Cruelty to Animals - a Sign of Later Behaviour?
Cruelty to Animals May be a Sign of Later Behaviour say Youthline
Youthline say parents, caregivers and communities should take young people harming animals seriously, as this may be signs of a lack of empathy or be indicative of how they treat others, particularly in older children or young adults.
This statement comes in response to the SPCA's recent publishing of their list of shame, detailing incidents of cruelty to animals, particularly done by children and young people.
Developmentally, say Youthline, when young children begin to recognize that they can influence the world it is important to have adults available to teach empathy and the differences between positive influence and negative influence.
"Pets are a great addition to families as they can teach care, responsibility and empathy.

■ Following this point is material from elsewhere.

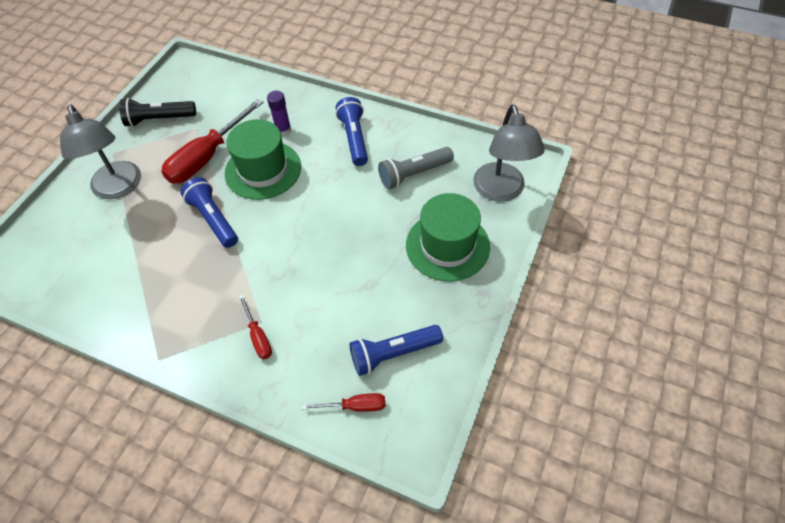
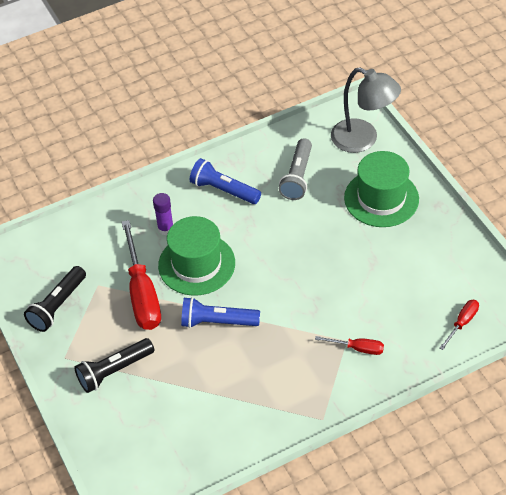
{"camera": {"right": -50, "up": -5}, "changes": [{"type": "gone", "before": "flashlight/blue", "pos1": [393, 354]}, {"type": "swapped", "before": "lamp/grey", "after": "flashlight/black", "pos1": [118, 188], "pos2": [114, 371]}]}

It is important that there are adults in the community around young people to reinforce positive play and behaviour towards animals," says Youthline CEO Stephen Bell
"It is also important that violence or cruelty to animals is not responded to through violence or cruelty because this ultimately teaches children that violence is the best way to get your message across."
Youthline say that in young adults cruelty to animals should be dealt with as any other criminal offence would be.
They liken harming of animals to bullying, often resulting from an underlying experience of powerlessness, a fragile identity and feeling little control in life, then in turn trying to take control over others.
"It is important that there are consequences for this behaviour and that the young person is also supported to find positive ways to feel empowered and build self esteem," says Bell.
Youthline say this is particularly important with Guy Fawkes approaching and urge parents to use the event as an outlet to teach children and young people about treating pets and animals with care.